So let me get this straight. You won't read anything more than two paragraphs, regardless of how much proof the content holds. Based on that statement, you are no longer allowed to quote or base any of your arguments on any of the sources that have been cited to those who believe in a flat Earth, as they are all well over 2 paragraphs. In fact, "The Earth: Not a Globe," written in 1881, is over 400 pages of size 12 font. Half of the so called "experiments" in it do not work, but were not proven because nobody had the time or resources to do so in the time period that they were written.
USA and Russian were at each others throats during the "Great Space Race". If at any point either on the countries, or any other for that matter, had said to the rest of the world, "Hey the world is flat, your egg-head government is lying to you." They would've been bathed in power and trust.

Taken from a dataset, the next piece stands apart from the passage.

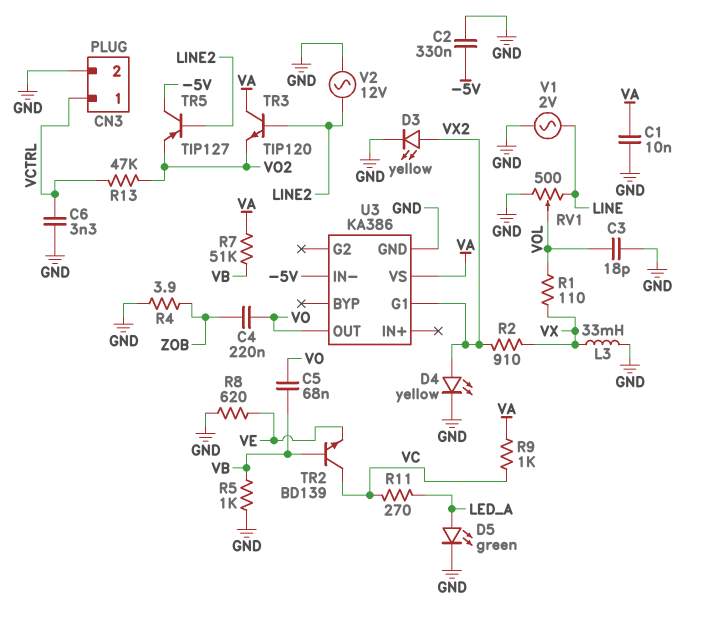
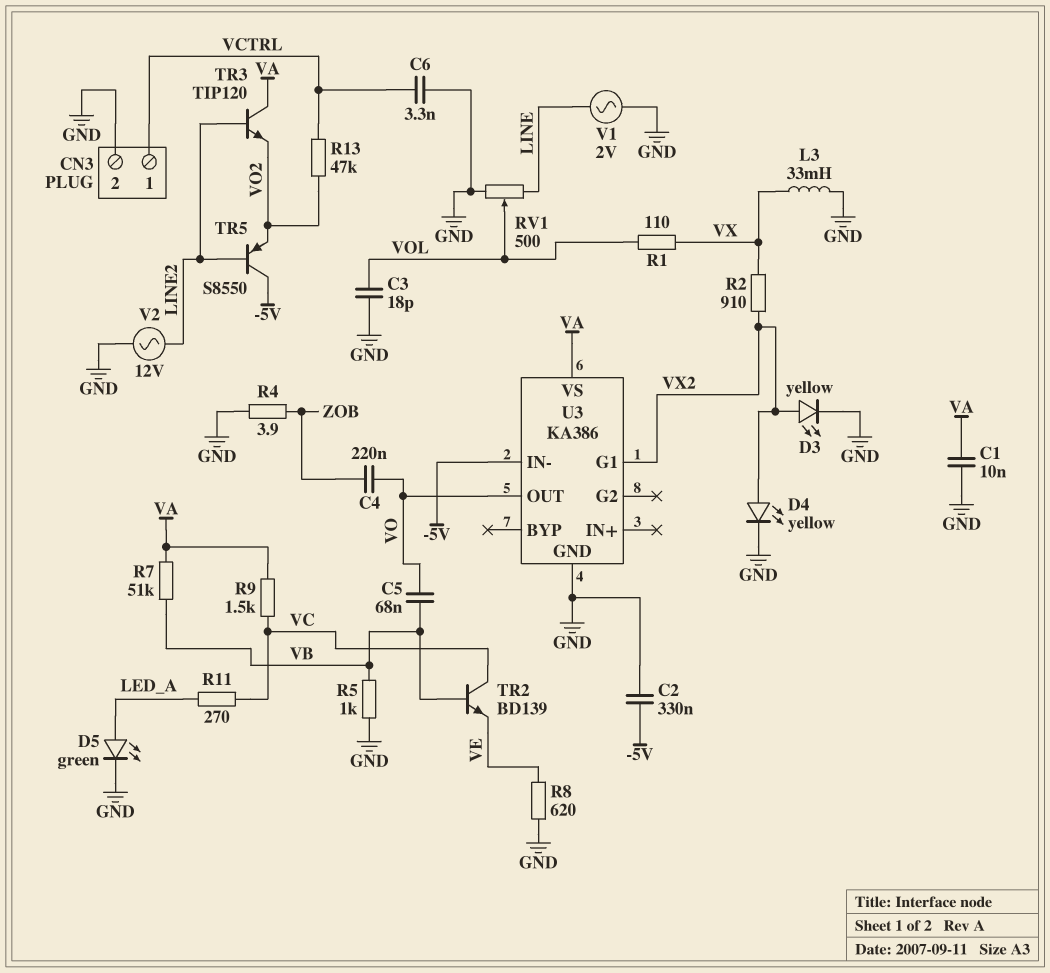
R9: 1k (VA, VC) -> 1.5k (VA, VC)
TR5: PNP TIP127 (B LINE2, C -5V, E VO2) -> PNP S8550 (B LINE2, C -5V, E VO2)

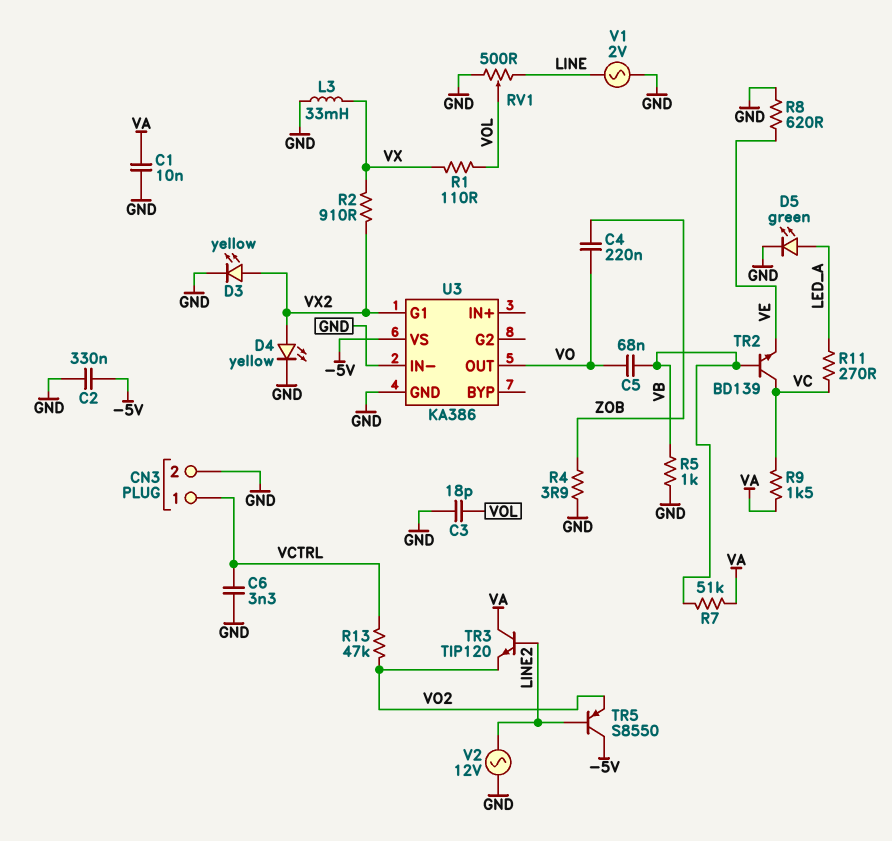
U3 pin IN-: -5V -> GND
U3 pin VS: VA -> -5V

Your all basing your facts, whether you realize it or not, off a guy who died almost a hundred years before the first person was launched into space. Who's work wasn't published until more that 5 years after his death. Going into space has proven the Earth is round many times. Especially if we use the cracked gravity explanation that you give. Planes and rockets wouldn't be able to fly because the ground would, by some mystical force empowered by you own theory that the Earth is constantly moving upward, eventually get hit by the ground as it moved "up".
NASA is not the head of the conspiracy. As a matter of fact, at the time the book was written, NASA didn't even exist. Anybody who want to know what NASA does, go to Kennedy Space Center and find out. It is asinine to say that NASA is the leader in the conspiracy because NASA (National Aeronautics and Space Administration) is a National organization funded by the United States Government. It didn't begin until after Russia launched Sputnik in 1957. If anybody had the makings of a secret conspiracy it was Russia.
Furthermore, whether you believe that we've been to the moon or not, NASA launched Apollo missions well in to the early 1970's. Over 100 people have been sent into space from NASA alone. There are almost 50 other National Space Agencies worldwide, each independent of the others. They won't even share newfound information without having all the legal rights put into their name on it. And even then they have trouble with it.
As far as Antarctica, I guess we'll all know soon enough this July 2007 in the "Live Earth" concert set to take place on every continent of the Earth. But the arguments of the Ice wall is nothing but a joke. Don't try to feed me crap about how it can work, because anybody with a job and a dollar to their name will tell you that it cannot. Cashiers get paid as low as $6 an hour. You know what? They hate it. There is hardly enough money that can be offered to them to make them want to do it. And all they have to do is smile and ring up customers products. Some of the highest paid jobs in the world wouldn't go sit on a giant iceberg in the middle of nowhere for the rest of their lives. For a couple of different reasons.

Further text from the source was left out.